吲哚-3-乙酸(IAA)是一种广泛存在于植物体内的生长素,对植物生长有重要作用。目前的许多研究表明,PGPR可产生IAA,包括芽孢杆菌属(Bacillus sp.)、假单胞菌属(Pseudomonas sp.)、变形杆菌属(Proteus sp.)等。IAA在细菌细胞中没有明显的功能,但可以作用于植物细胞壁,促进根系分泌物的增加,招募有益微生物并提供营养保障它们的生长繁殖;IAA还能刺激植物根毛和侧根的生长发,增加根表面积,从而使植物更容易吸收水分和获取土壤养分。Liu 等研究表明,从何首乌根际分离出产IAA的PGPR的产量达33.64~38.65μg/mL,并发现该菌株对何首乌种子的萌发具有显著的促进作用。张慧敏等研究表明,产IAA的PGPR能促进玉米、白菜、番茄、马铃薯等植株的生长发育,明显提高其产量和品质。由此可见,PGPR在农业中具有较大的开发潜力。
Zhou等从水稻叶片分离得到的B.cereus YN917具有IAA合成能力的菌株具有多种促生活性,盆栽试验结果表明菌株YN917能从多方面促进水稻种子萌发和幼苗植株生长。Arti等从盐泽土壤中分离出3株耐盐芽孢杆菌,分别为 B.paramycoides HB6J2、B.amyloliquefaciens HB8P1和B.pumilus HB4N3,发现 3株菌具有合成IAA等多种促生能力,且其可克服盐胁迫对植物的不利影响,并促进植物生长、提高作物产量。
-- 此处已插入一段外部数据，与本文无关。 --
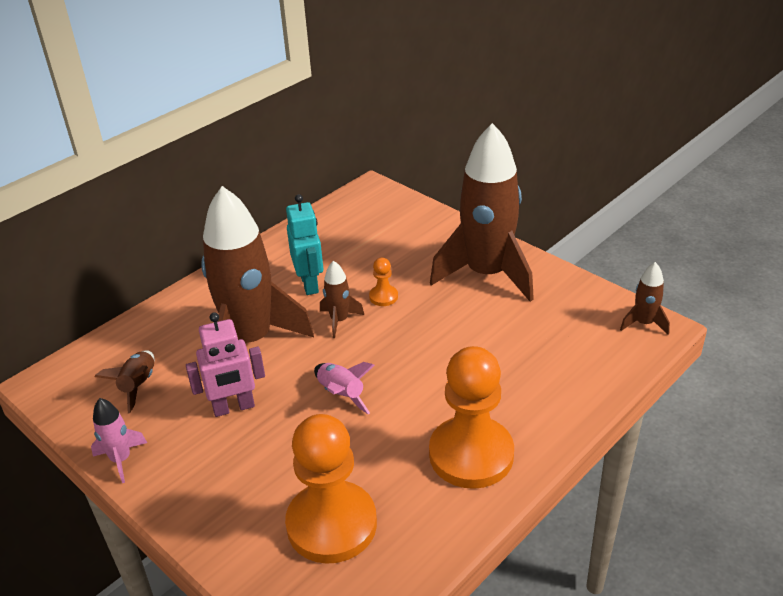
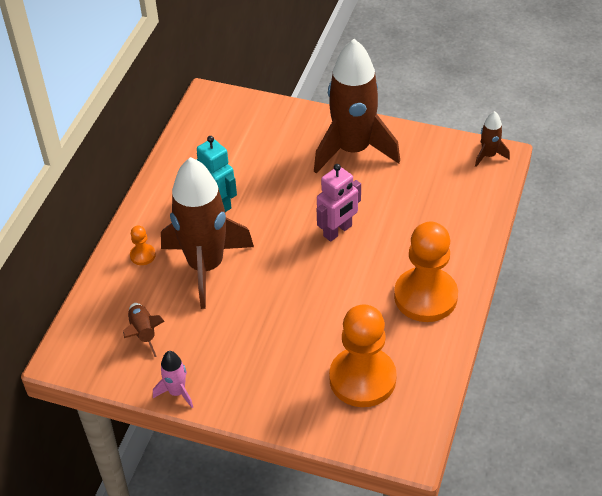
camera: 25 degrees left, 10 degrees up
(234, 408) = (233, 323): pink robot -> pink robot (338, 231)
(339, 320) = (264, 226): brown rocket -> none
(341, 394) = (306, 285): pink rocket -> none
(383, 297) = (285, 195): orange pawn -> orange pawn (142, 255)

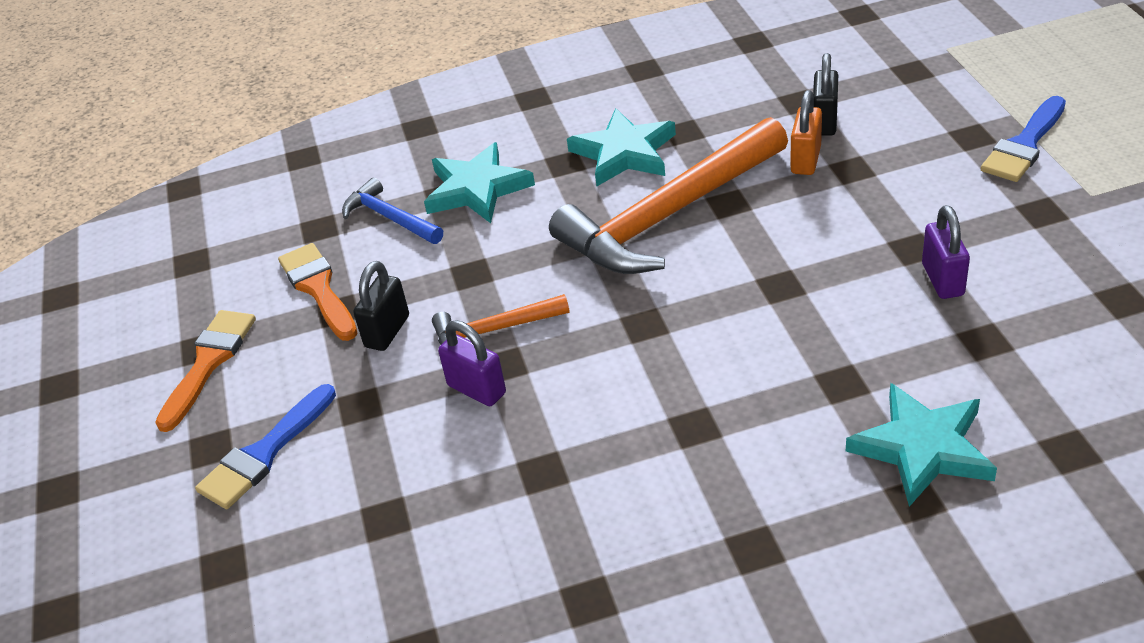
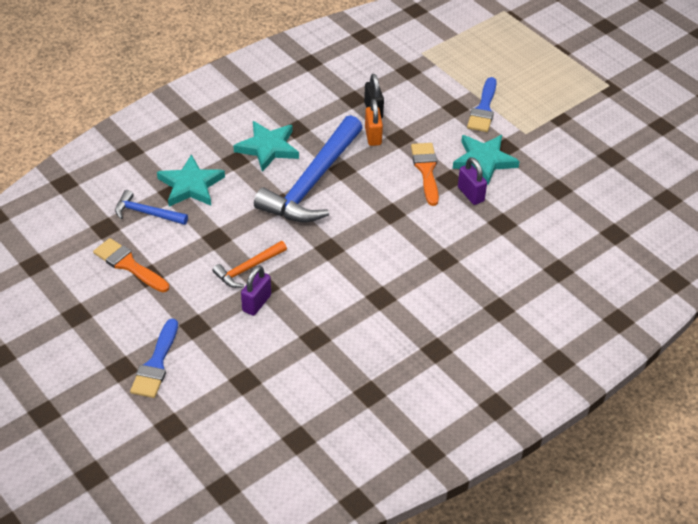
camera: 30 degrees left, 5 degrees up
(209, 362) = (88, 322): orange brush -> orange brush (426, 170)
(387, 331) = (186, 282): black padlock -> none
(477, 389) = (256, 303): purple padlock -> purple padlock turned 75 degrees counterclockwise
(668, 215) = (312, 182): orange hammer -> blue hammer
(922, 448) = (493, 284): turquoise star -> turquoise star (484, 160)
Irina等研究发现具有较高促生活性的菌株 C-21N2(Bacillus sp.)对苜蓿表现出较突出的促生作用,田间试验证明接种菌株C-21N2可显著提高种子的发芽率,该菌还参与苜蓿植株细胞外氨基酸代谢。 Panigrahi等从圣罗勒茎中分离到的内生菌Enterobacter cloacae OS03在不同pH和温度下的IAA分泌量为17.807~17.934μg/mL,盆栽实验发现OS03对水稻、花生、绿豆和白菜的幼苗地上部分、种子活力、根系生物量等指数有显著的促进作用。Rafaela等发现产铁载体和ACC脱氨酶的链霉菌对玉米的根和也有显著的促生作用。Subramaniam等从鹰嘴豆根际分离出的根际细菌将鹰嘴豆的籽粒产量提高了25~27%,地上鲜重提高了21~42%,还提高了土壤中速效磷、全氮和有机碳的含量。Lou等通过培养皿发芽试验和盆栽试验发现芽孢杆菌对番茄胚根的长度、根系长度等有显著的促进作用,这对番茄植株的生长起到重要的作用。这些研究为PGPR的深入研究和在农业中的应用提供了参考。
发明内容
本发明的目的是提供一种高产吲哚乙酸菌株JB0319及其应用,从而提供一种具有更优的促生特性的促生功能候选菌株,以丰富微生物菌种资源库。
为了解决上述技术问题,本发明采用以下技术方案:
根据本发明的第一方面,提供一种高产吲哚乙酸菌株JB0319,所述高产吲哚乙酸菌株JB0319分类命名为贝莱斯芽孢杆菌(Bacillus velezensis),于2022年7 月1日保藏于广东省微生物菌种保藏中心,地址为广州市先烈中路100号大院 59号楼5楼,保藏号为GDMCC No:62594。
根据本发明的第二方面,提供一种如上面所述的高产吲哚乙酸菌株 JB0319在促进植物生长中的应用。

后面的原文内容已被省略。